Banking representatives remained opposed to this, though, and arrived at a White House meeting in February with a principles document calling for a near-total ban on stablecoin yield. They have not yet moved from that position. 

The crypto industry’s negotiating position was further complicated in late February when the Office of the Comptroller of the Currency (OCC) published proposed rulemaking implementing the GENIUS Act, introducing a rebuttable presumption that affiliate and third-party yield arrangements may violate the spirit of the law, casting doubt on whether even the existing framework protects Coinbase’s rewards programmes. 

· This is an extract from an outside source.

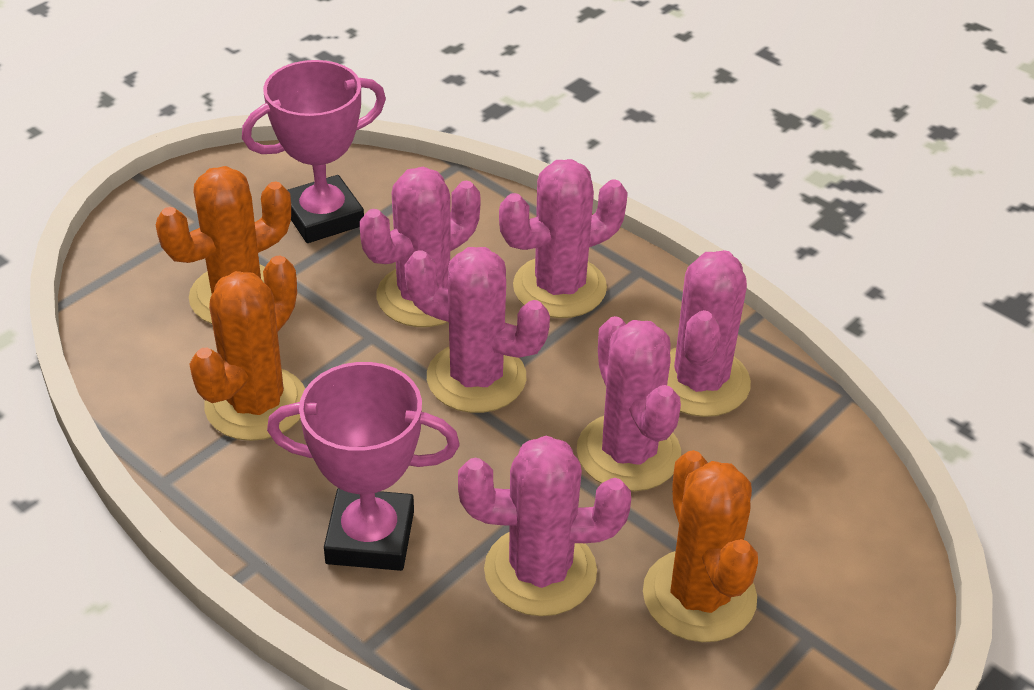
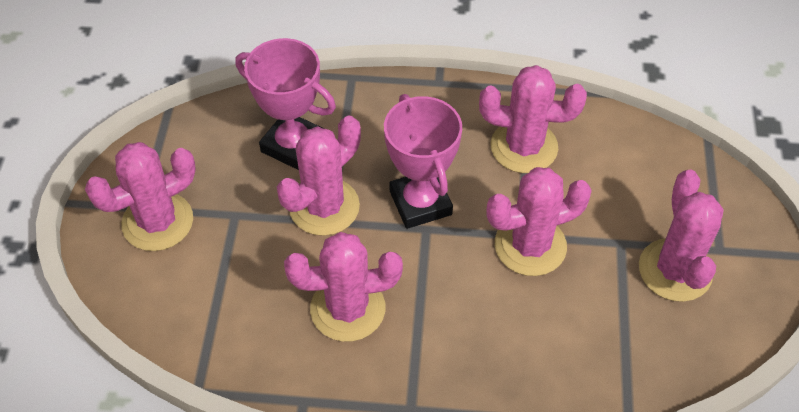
orange cactus: 3 -> 0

As of 10 March 2026, senators were still working toward a stablecoin yield compromise with a Senate Banking Committee markup potentially scheduled for mid-to-late March 2026.

The importance of stablecoin-related revenue is important for Coinbase, it represented close to 20% of Coinbase’s total revenue in the third quarter of 2025, and helped it weather an otherwise volatile crypto market. Regulatory enforcement on its rewards programme, could, understandably affect future stablecoin-related revenue.

Research published in January 2026 for ProMarket by David Krause, Emeritus Associate Professor of Finance in the College of Business Administration at Marquette University, found that Coinbase’s USDC reward rates exhibit a 98.7% correlation with three-month Treasury bill yields, meaning rewards function as a near-direct pass-through of returns on sovereign debt, not a promotional add-on.

The offshore alternative is not hypothetical

The economic logic outlined by Krause is perhaps why Shirzad argues that stripping rewards from US-regulated stablecoins makes them less attractive than offshore alternatives, and in doing so, the Senate could be risking pushing the stablecoin issuance infrastructure – the reserves, the jobs, the regulatory oversight – out of American hands entirely.

Hong Kong, Singapore and the UAE have each moved aggressively to attract stablecoin issuers, building licensing regimes that offer regulatory clarity, reserve frameworks and commercial infrastructure for USD stablecoin activity. 

It should be noted the competition is not predicated on being more permissive on rewards – Hong Kong’s Stablecoins Ordinance, for instance, explicitly prohibits licensed issuers from paying interest or yield to holders, mirroring the GENIUS Act’s own restrictions. 

Shirzad’s point is perhaps broader, that if US-regulated stablecoins are made less commercially attractive through a blanket ban on third-party rewards, issuers have an incentive to incorporate in jurisdictions where the overall regulatory environment is more welcoming – taking the reserves, the infrastructure and the oversight with them.

He says: “Dollar dominance isn’t just about who uses the dollar. It’s about who issues and controls it. The Senate shouldn’t shackle US-regulated stablecoins while the rest of the world rolls out the welcome mat.”

However, it’s worth noting the banking lobby’s counter-position rests on numbers that are hard to dismiss. A US Treasury Department advisory council has estimated the US transactional deposit market at $6.6tn, with Citigroup projecting stablecoin balances could reach between $1.9tn and $4tn by 2030. 

Banks regard that trajectory as an existential threat to their deposit base, and enough senators on both sides of the aisle have found that argument persuasive to keep the Clarity Act stalled.